User 1886 | 5/5/2015, 4:57:21 PM
First, I would like to congratulate the developers of graphlab/dato - it seems a really great tool to solve graph-based problems!
I am a beginner with graphlab and I would need your help to understand how to use the full potential of graphlab.
Here is my problem.
I have developed a new pagerank-based algorithm and I wanted to parallelize it to speed it up. My MacBook Pro has 8 cores and I have also access to a linux machine of 16 cores.
So I looked at this graphlab code for pagerank using the tripleapply function: https://github.com/dato-code/how-to/blob/master/tripleapplyweightedpagerank.py and I just modified it to fit my pagerank algorithm. I got the same output solution (in terms of values) using the graphlab code and the serial python code for my pagerank-based algorithm.

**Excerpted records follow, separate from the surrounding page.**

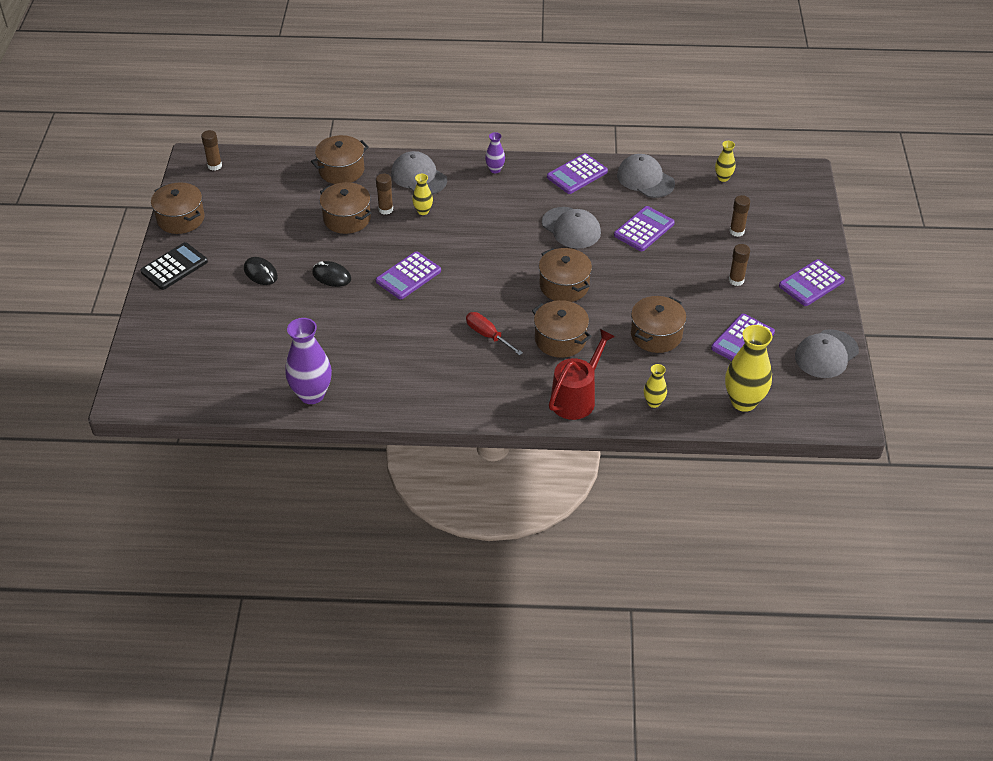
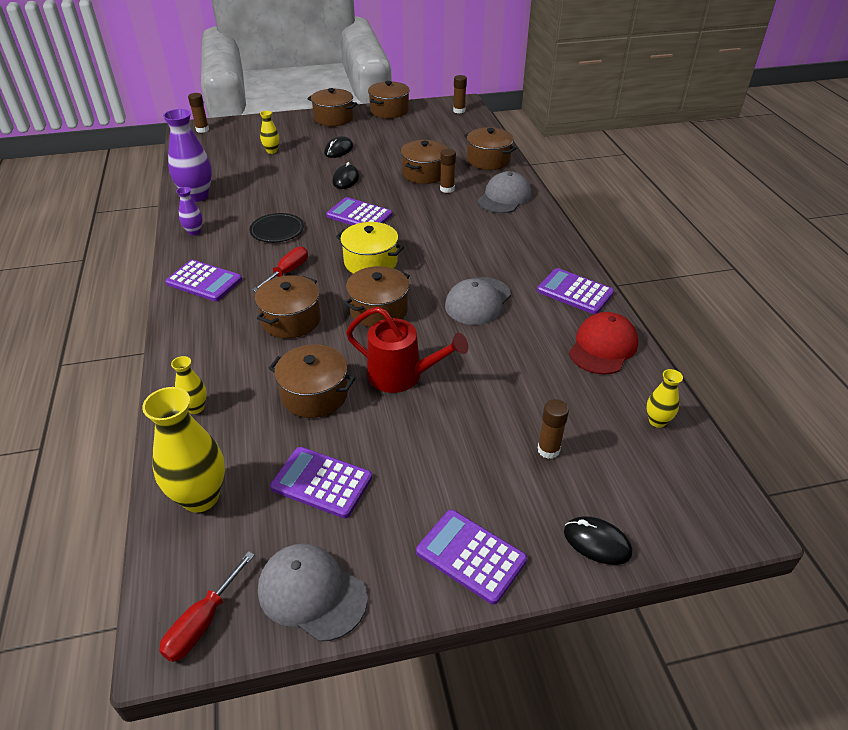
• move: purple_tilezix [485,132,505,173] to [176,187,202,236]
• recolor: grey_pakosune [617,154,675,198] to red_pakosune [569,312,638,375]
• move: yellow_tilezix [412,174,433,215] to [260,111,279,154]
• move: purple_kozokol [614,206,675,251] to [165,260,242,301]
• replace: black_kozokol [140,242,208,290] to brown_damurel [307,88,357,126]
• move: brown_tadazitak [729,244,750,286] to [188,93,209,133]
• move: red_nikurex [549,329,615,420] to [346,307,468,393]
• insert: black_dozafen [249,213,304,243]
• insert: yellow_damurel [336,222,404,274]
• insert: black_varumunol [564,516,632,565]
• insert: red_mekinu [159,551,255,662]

The issue is that the graphlab python code is 100x SLOWER than the serial python code.
I thought the issue came from my graphlab code so I implemented the standard pagerank algorithm in serial python (see below), and compare it with https://github.com/dato-code/how-to/blob/master/tripleapplyweighted_pagerank.py The graphlab speed is still 100x slower than serial.
So here are my questions: (1) Why the graphlab pagerank algorithm is slow? (2) How to make it fast?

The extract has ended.